Your view uses the Humean point about the unobservability of necessary connections to support a teleological explanation about even billiard balls, the traditional stronghold of mechanistic explanations. Being up-to-date with developments in physics, you probably visualize billiard-ball-like atoms being involved even in the acorn-tree type examples -- just that without God arranging all coordinations be they acorn-tree or billiard balls, you don't believe we have a true explanation of either type of cause. I find your view interesting for that reason alone.

Ram: Yes, madmen are interesting...

Kedar (donning a mad look): Whatever do you mean?

Ram: I was just thinking of what Hamlet says to let the audience know he's not really mad: 'I am but mad north-northwest: when the wind is southerly I know a hawk from a handsaw.'

Being able to distinguish things, be they hawks and handsaws or for that matter fire and ice is an essential feature of sanity. Kedar, if he's serious about all physical things lacking any causal powers, doesn't know the difference between even fire and ice, since it is in virtue of causal powers that we tell them apart. In general for any two things we know they are different in virtue of the difference they make to us, i.e. in virtue of their causal powers. If you deny that things have causal powers, they are not in themselves different. Our Hamlet here doesn't know the difference between a hawk and a handsaw.

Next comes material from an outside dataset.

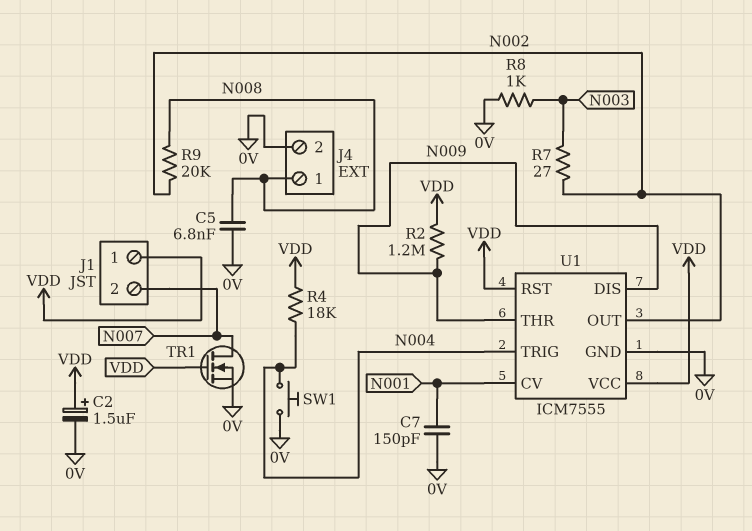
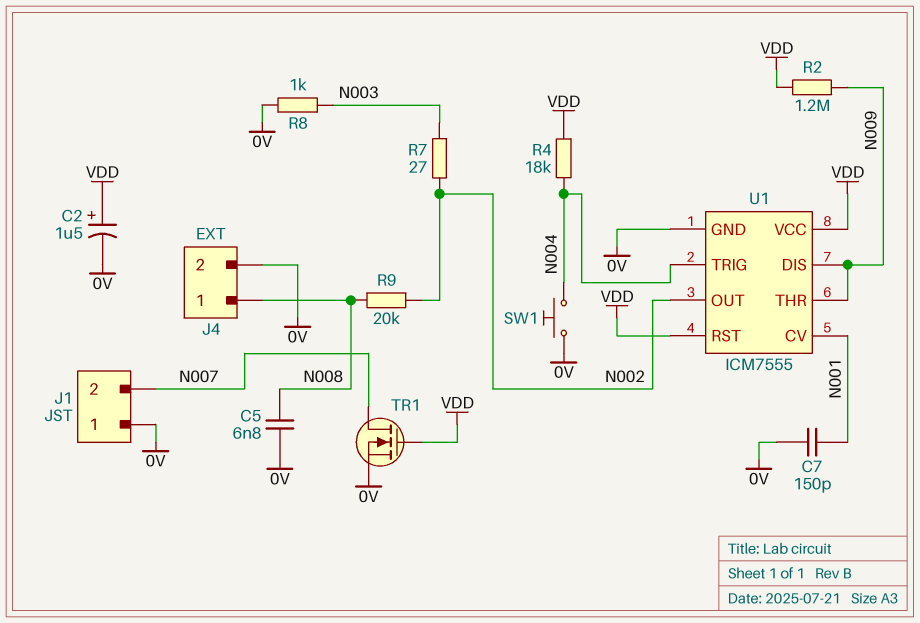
J1 pin 1: VDD -> 0V

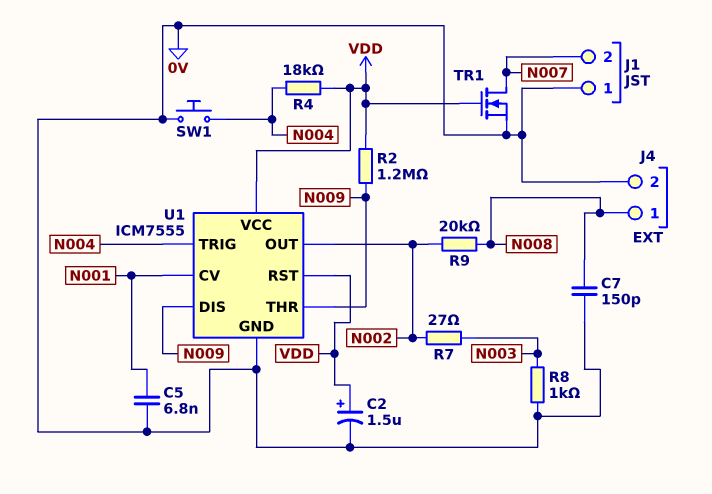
C5: 6.8nF (0V, N008) -> 6.8nF (0V, N001)
C7: 150pF (0V, N001) -> 150pF (0V, N008)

Kedar: As usual your reductio doesn't work. I can deny causal powers to fire and ice but still hold that very different events are coordinated with them though uncaused by them. That's how I can distinguish between your hawk and handsaw.

But I should point out, I don't accept that the indistinguishability is absurd. Echoing Kant, I would say we don't know what things are in themselves; they may in fact be the same stuff, differing perhaps in quantity not quality. And numerical differences alone don't imply causal powers.

Leaving out the part about God, my views are quite consonant with physicists like Bohm who also compare the universe to a video game: what you see as causation is merely coordination prearranged by the programmer of the game. Einstein's EPR argument also supports the same conclusion, though he didn't take it as far as I do. If I'm mad I'm in good company -- present company included by the way, since you have to be a little mad to be a philosopher.

Sushama: Thank you for the backhanded compliment but on a historical note I feel obliged to point out Kant's ding an sich seems more motivated by a Berkeleyian skepticism about our inability to get beyond experience. Your 'same stuff' -- you really need a catchier, more Germanic phrase -- can also be motivated as Ram pointed out by your Humean agnosticism about necessary connections. If there's no necessary connection between fire and burning or fire and illumination, we don't know what fire is in itself. It's interesting to see that both roads -- Berkeley and Hume -- lead to the same destination.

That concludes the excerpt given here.